No mail piled up in front of the door.
As I stood there, the door cracked.
I backed up and watched as a tall, silver-haired man stepped out and locked the door. Three brown-paper rectangles under his arm.
I raced back to the Seville, had rolled a few yards downhill, headlights off by the time the Volvo sped out of the driveway and turned left on Benedict.
Southward, the same direction the Rolls had taken as Crispin watched.
I kept my distance as the boxy white car rolled through the red light at Sunset and turned right.
West. The same route I’d take to go home. A strange thought flashed: What if this was a neighbor?
But at Beverly Glen, where I’d normally head north, the Volvo drove south, then west.

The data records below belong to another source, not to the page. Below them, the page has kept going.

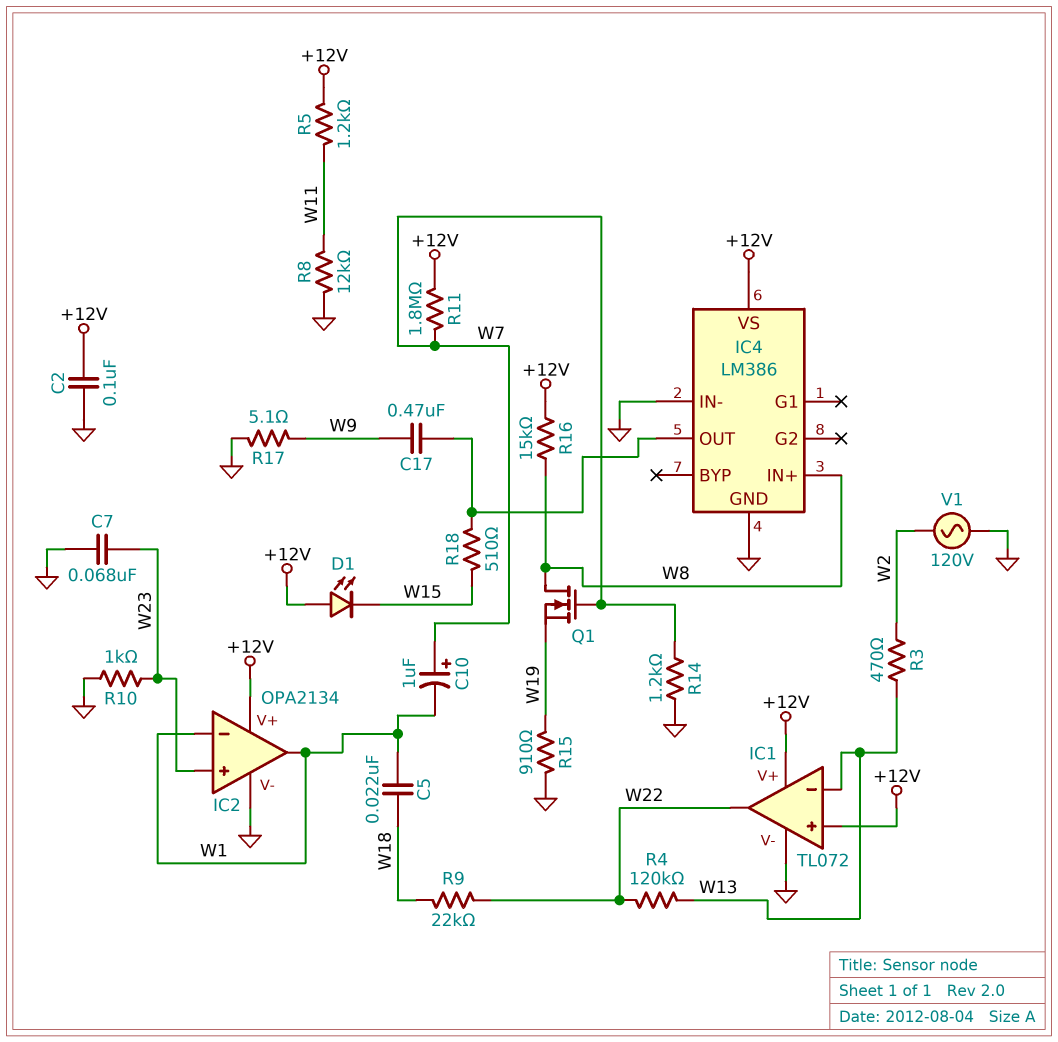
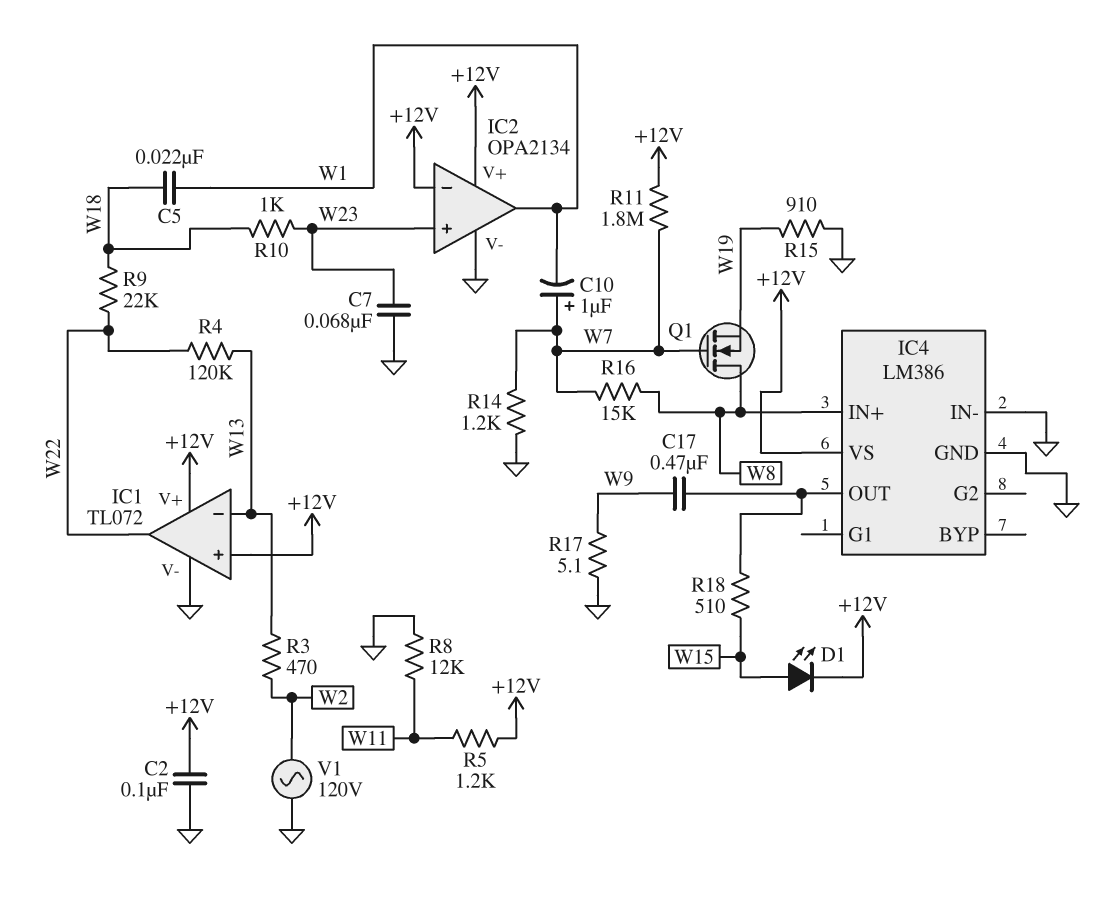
D1: LED (A +12V, K W15) -> LED (A W15, K +12V)
IC2 pin in-: W1 -> +12V
R10: 1k (GND, W23) -> 1k (W18, W23)
R16: 15k (+12V, W8) -> 15k (W7, W8)

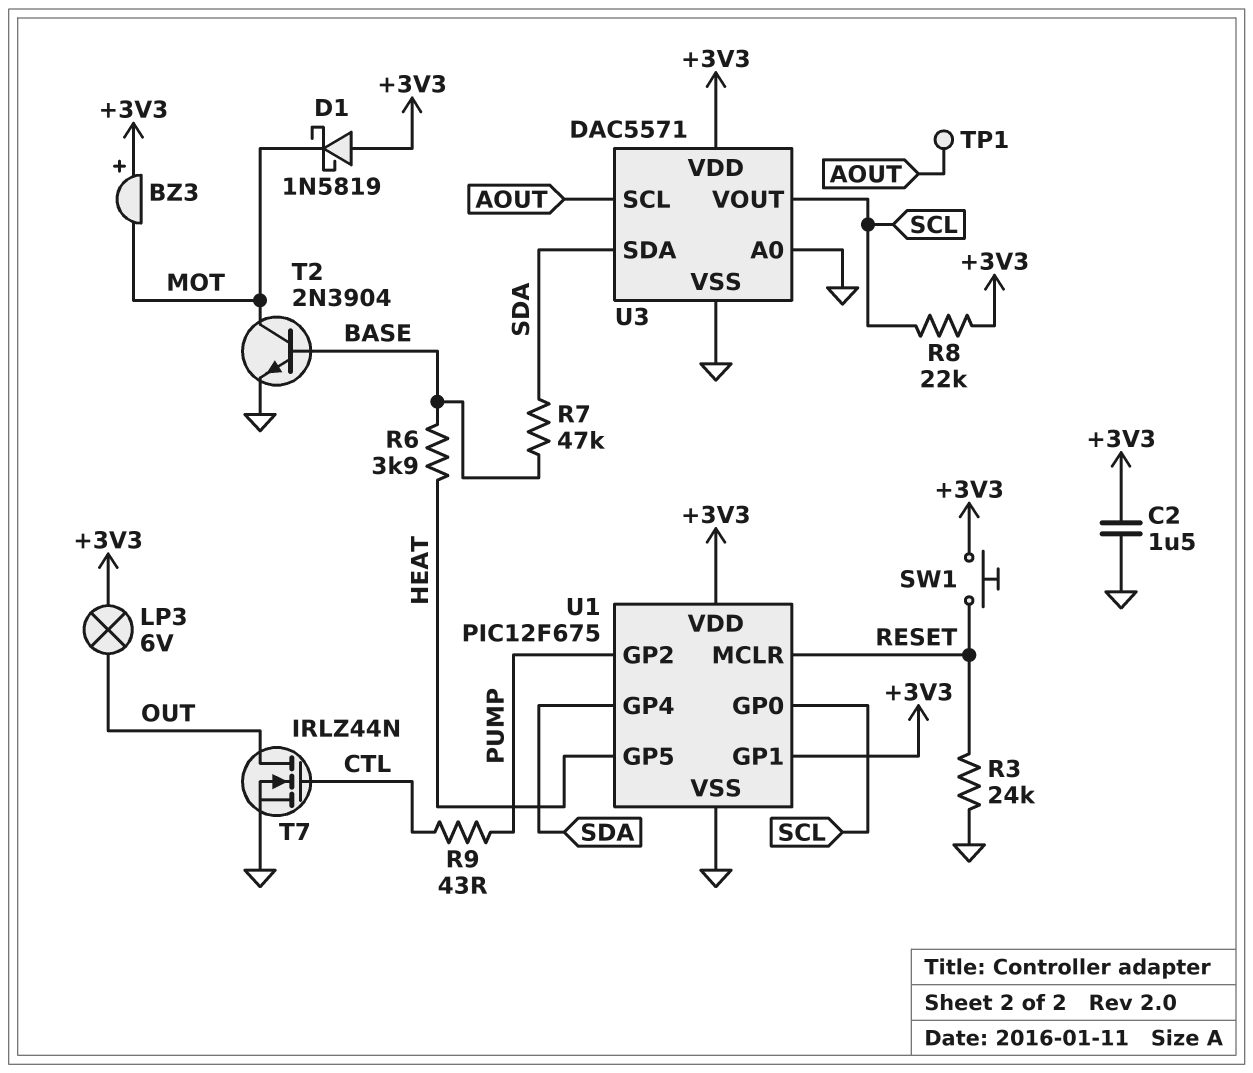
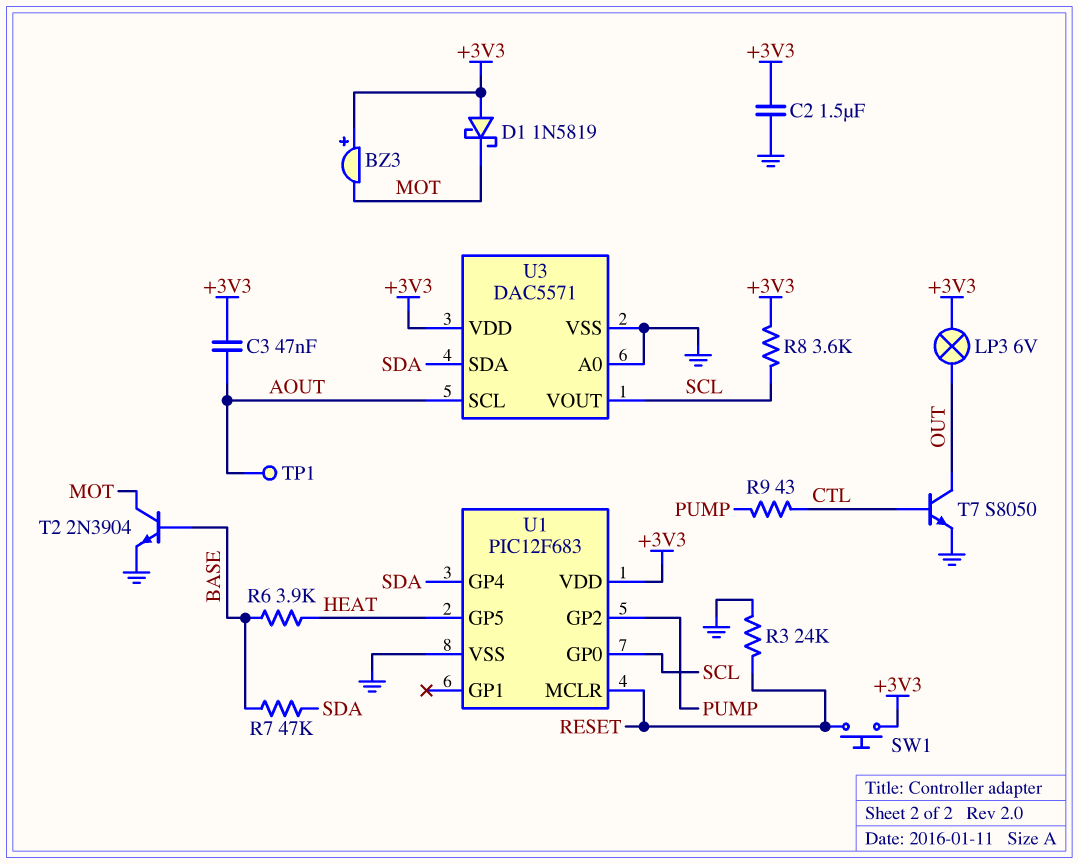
C3: none -> 47nF (+3V3, AOUT)
R8: 22k (+3V3, SCL) -> 3.6k (+3V3, SCL)
T7: NMOS IRLZ44N (G CTL, D OUT, S GND) -> NPN S8050 (B CTL, C OUT, E GND)
U1: PIC12F675 -> PIC12F683
U1 pin GP1: +3V3 -> none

The car hooked south on a side street and continued halfway down the block before swinging a wide arc in the center of the road and backing up into the driveway of a house. Idling as a black-iron gate twenty feet up slid open. Behind it another car facing the street; the unmistakable imperial verticality of a Rolls-Royce grille.
The Volvo took its place in front of its glitzier sib. The gate closed.
I got out of there, caught a red light at Beverly Glen, and used the time to text Milo.
Five a.m. Something to greet him when he woke.
No reply until seven thirty-four: his knock on my front door.
CHAPTER
44
Red-faced, red-eyed, back rounded, rolling his shoulders restlessly, my friend sat down in the living room, opened his attaché case, and yanked out his pad.
He dropped it in his lap, unopened. “Candace Kierstead’s place. Unreal.”
I said, “The guy looks like the picture of her husband.”
“She was playing me.”
“Probing the investigation.”
“And putting herself in the middle of it? That’s beyond high-risk, Alex.”
“Part of the thrill,” I said. “Like telling us that baby possum story. ‘I love animals.’ ”
“Jesus. Before I came here, I checked my notes. Don’t think I told her anything that matters.”
“You didn’t. And you can use her overconfidence—their overconfidence—against them.”
“Supportive therapy. I feel better already.”
He got a text, read, replied.
“Al Freeman, he found the Rolls’s owner. Sig Kierstead. I shot him a thanks with five exclamation points. Didn’t have the heart.”
He opened the pad. “Unlike the Clearwater house, there’s no corporate fog obscuring the Conrock deed. A little over two years ago it was bought by the marital trust of Stefan Sigmund Kierstead and CandaceWallsKierstead.”
I said, “Candace is related to Okash’s victim.”
“Gotta be. She’s the right age for an older sister. With a big grudge against Okash. Except why, then, would she become Okash’s landlady?”